The founders sought ₹1 crore in exchange for 1.25% equity, valuing the company at ₹80 crore.
Their pitch highlighted:
- The growing demand for Ayurvedic supplements in the Indian market.
- Their commitment to high-quality, lab-tested formulations.
- A need for investment to expand their product range and distribution.
The sharks were intrigued but had several concerns.
While these numbers looked promising, the sharks had reservations about the brand’s high marketing spend.
Shark Aman joked about the brand’s heavy focus on Shilajit, suggesting that their product line needed diversification.
When the founders offered Aman their Shilajit honey, he laughed and said, “Mujhe toh zaroorat nahi hai” (I don’t need it)”, bringing a lighthearted moment to the pitch.
Shark Namita raised a critical issue, clinical validation.

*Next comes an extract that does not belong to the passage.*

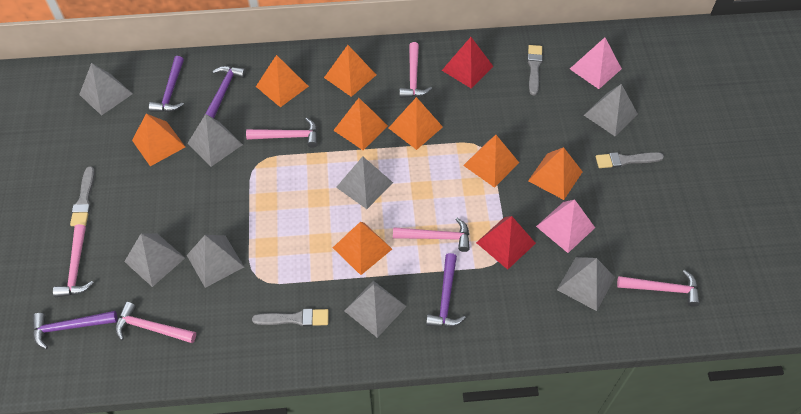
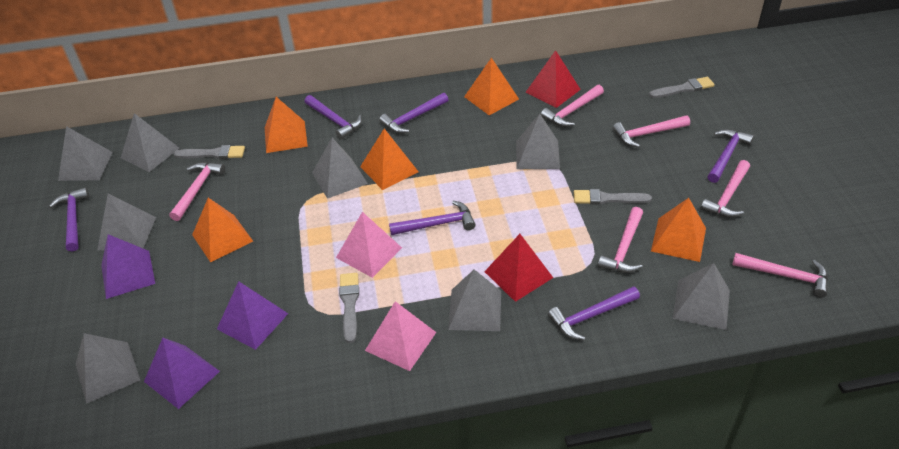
orange pyramid: 8 -> 5
purple hammer: 4 -> 6
purple pyramid: 0 -> 3

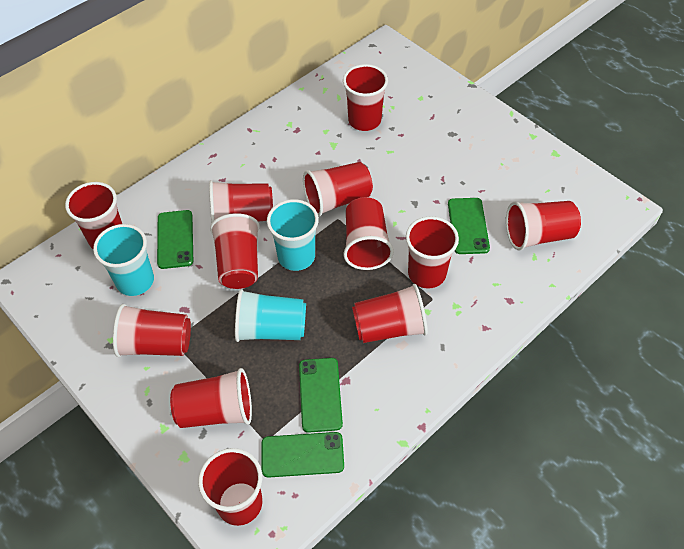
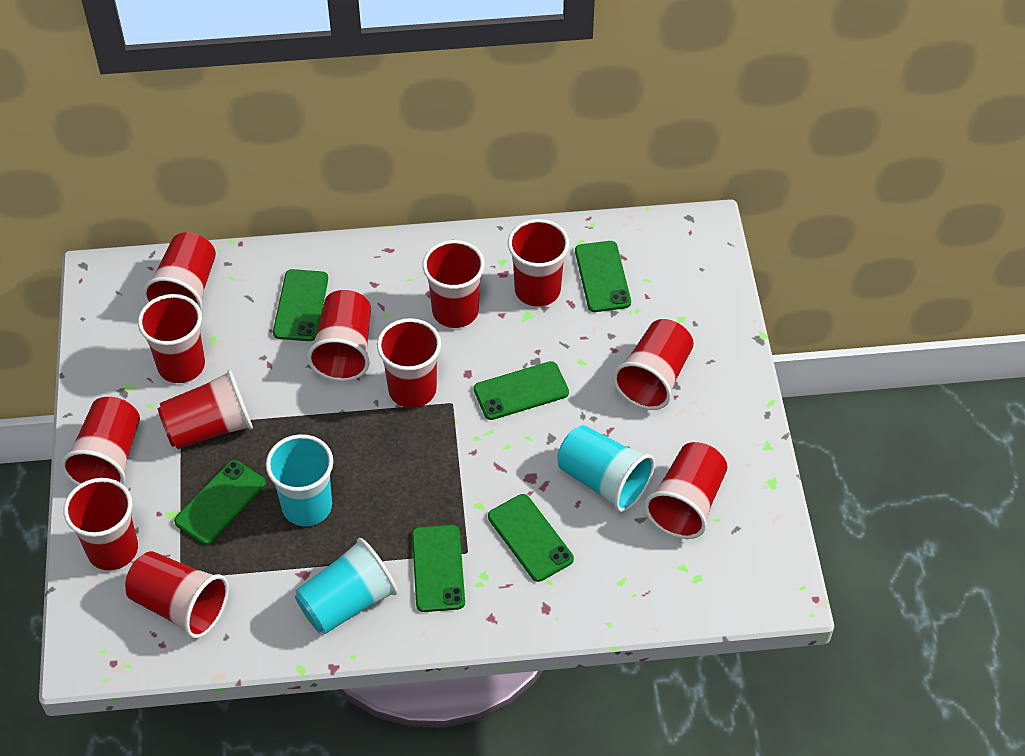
green phone: 4 -> 6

She asked whether Zingavita had conducted clinical trials to back up their health claims.
The founders responded by saying Indians are already aware of Shilajit’s benefits, which did not satisfy Namita or the other sharks.
Despite an engaging discussion, the sharks remained unconvinced.

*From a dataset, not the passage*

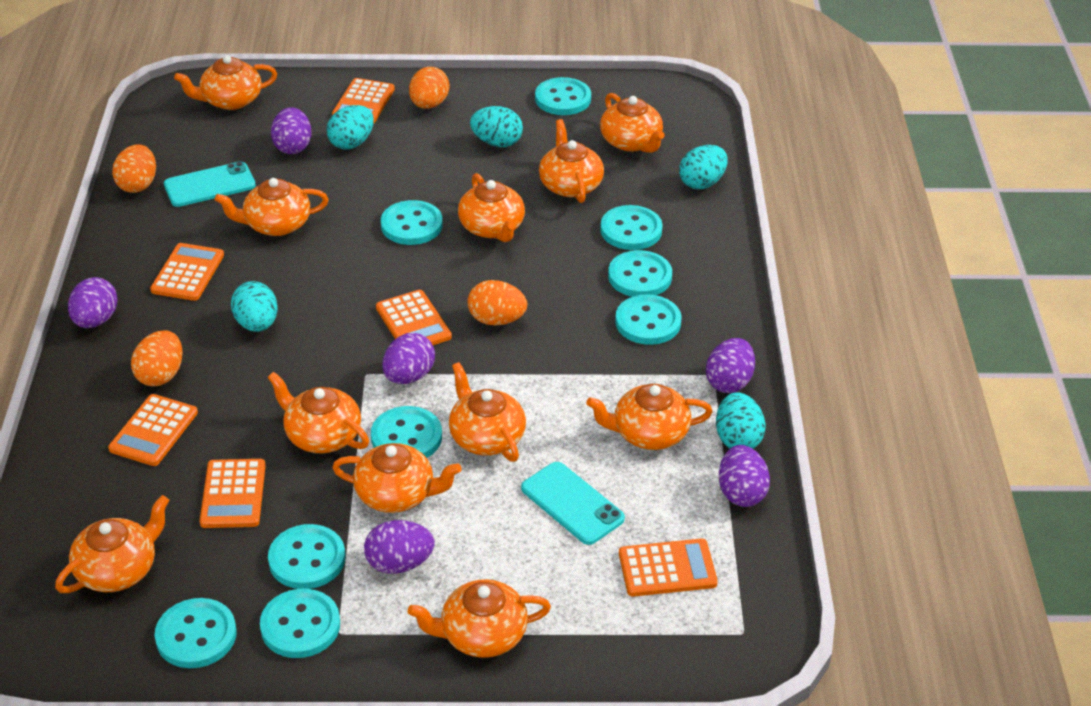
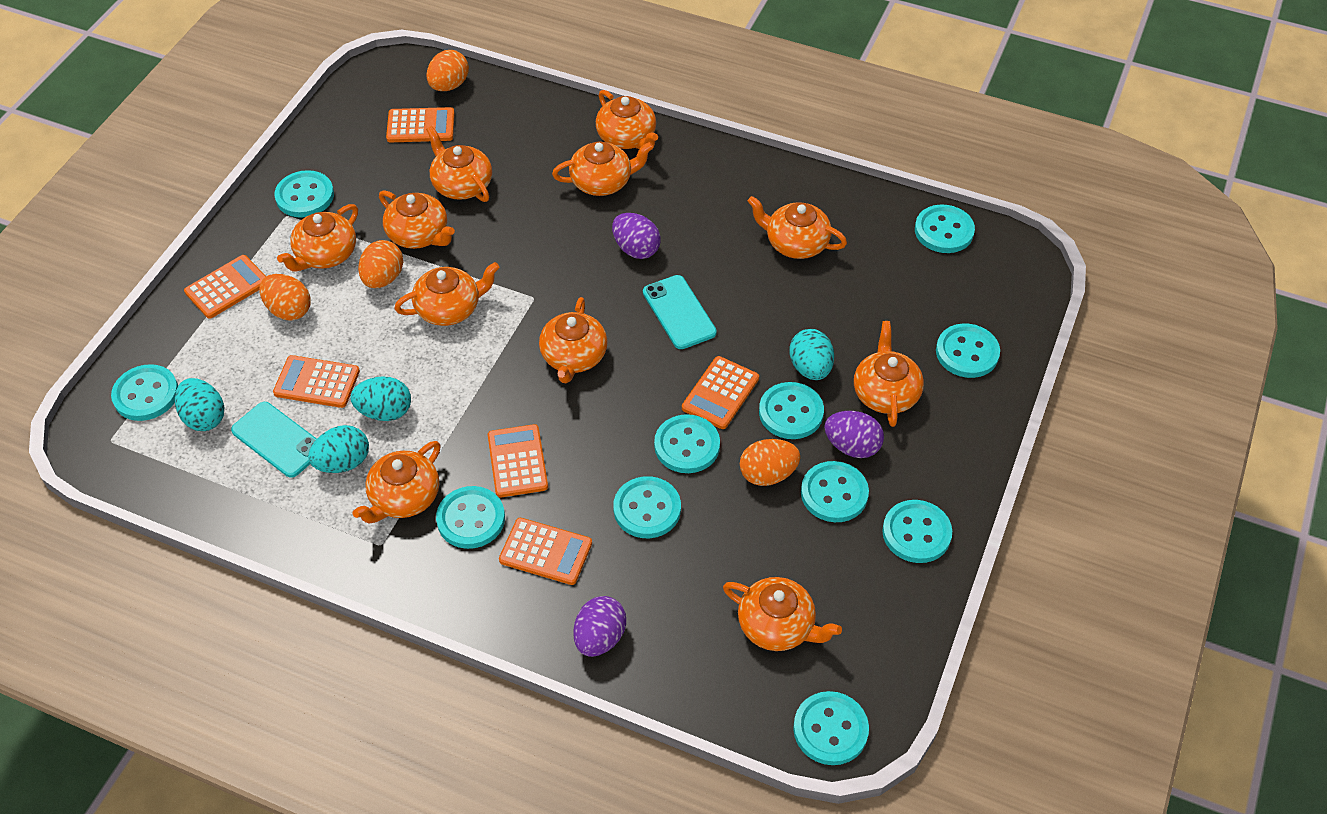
purple egg: 6 -> 3
turquoise button: 9 -> 11
turquoise egg: 5 -> 4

The concerns that led to rejection included:
- Premium pricing: The sharks felt the products were too expensive for mass adoption.
- Lack of clinical trials: No scientific backing for their health claims.
- Overdependence on marketing: 50% of their budget went into advertising, raising concerns about sustainability.
As a result, no shark made an offer, and the founders left without a deal.